平成25年決算特別委員会質問「鳥獣害対策について」

◯板橋 聡委員 自民党県議団の板橋でございます。本日最後の質問になりますので、よろしくおつき合いのほど、お願いいたします。
 まず、執行部に、鳥獣被害に関する被害額推移、捕獲数の推移、対策費の実施状況に関する資料を要求したいと思いますので、お取り計らいのほど、お願いいたします。

◯松尾統章委員長 お諮りいたします。
 ただいま板橋委員から要求がありました資料を、委員会資料として要求することに御異議ありませんか。
    〔「異議なし」と呼ぶ者がある〕

◯松尾統章委員長 御異議がありませんので、本委員会の要求資料といたします。
 執行部に申し上げます。ただいま板橋委員から要求がありました資料については提出できますか。今村畜産課長。

◯今村畜産課長 直ちに提出します。

◯松尾統章委員長 それでは、資料を正副委員長に確認させてください。
    〔資料確認〕

◯松尾統章委員長 事務局は資料を配付してください。
    〔資料配付〕

◯松尾統章委員長 資料が配付されましたので、板橋委員、質疑を行ってください。

◯板橋 聡委員 では、まず簡潔に資料の説明をお願いします。

◯今村畜産課長 資料を説明させていただきます。
 資料の一は、農林水産物の被害額の推移です。被害額は、平成二十二年度までは増加していましたが、その後、減少傾向に転じ、平成二十五年度は十二億四千万円余となり、前年度と比べ約一億九千万円の減となりました。
 二は、鳥獣捕獲数の推移です。鹿、猿で増加傾向にあります。二十五年度については、イノシシが約二万三千頭、鹿が六千五百頭捕獲されました。
 三は、有害鳥獣被害対策費の推移です。平成二十四年度から大幅に拡充されております。
 四は、平成二十五年度の鳥獣対策実施状況です。侵入防止柵の整備、捕獲機材の導入の支援などを行ってまいりました。

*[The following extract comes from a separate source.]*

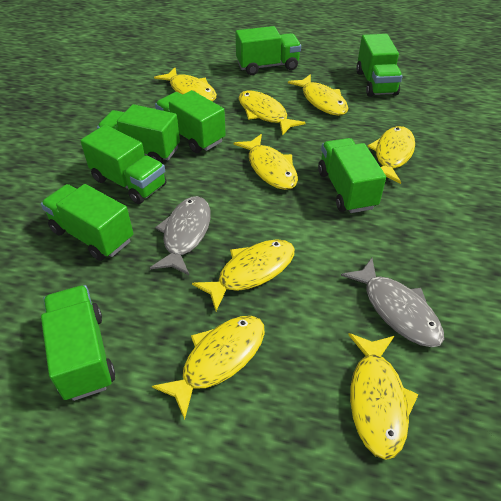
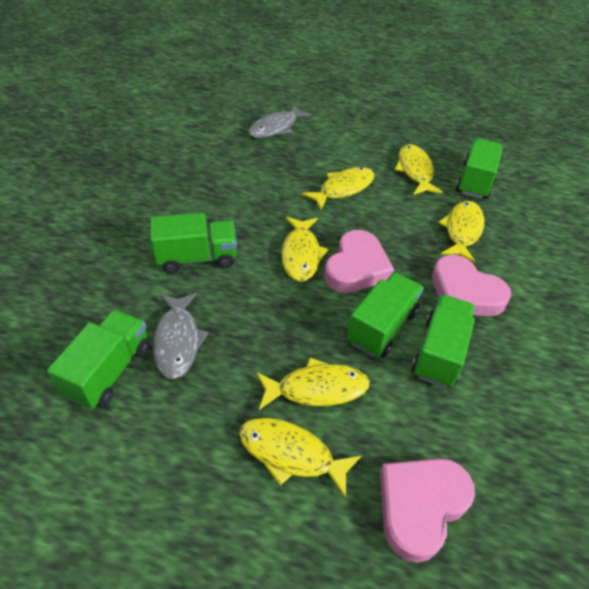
green truck: 8 -> 5
pink heart: 0 -> 3
yellow fish: 8 -> 6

◯板橋 聡委員 この資料を見る限り、有害鳥獣被害対策予算は過去五年、大幅に増額され、その一方で被害額は減少傾向にあり、捕獲数はふえておると。
 私自身、平成二十三年六月議会、議員になって初めての一般質問がこの鳥獣被害対策でした。その当時の担当課長からしっかりした回答をいただきまして、こういった結果が出ておるということで、地元で胸を張って報告したところ、各地で、「それは県議、現実ばわかっとらっしゃれんばい。むしろ悪うなりよる」と言われてしまったわけでございます。
 それを踏まえて今回、質問をさせていただきます。
 まず、カラス等の鳥類の被害対策について、平成二十三年六月議会で質問したところ、当時はまだ有効な対策というのがなく、知事も他の取り組み事例を参考にして有効な方法を探求したいという回答でございました。
 そこで、三年が経過し、現在、県としてカラスなど鳥類の被害対策としてどう取り組んでいるのか、その情報をまたどういうふうに伝えているのか、お示しください。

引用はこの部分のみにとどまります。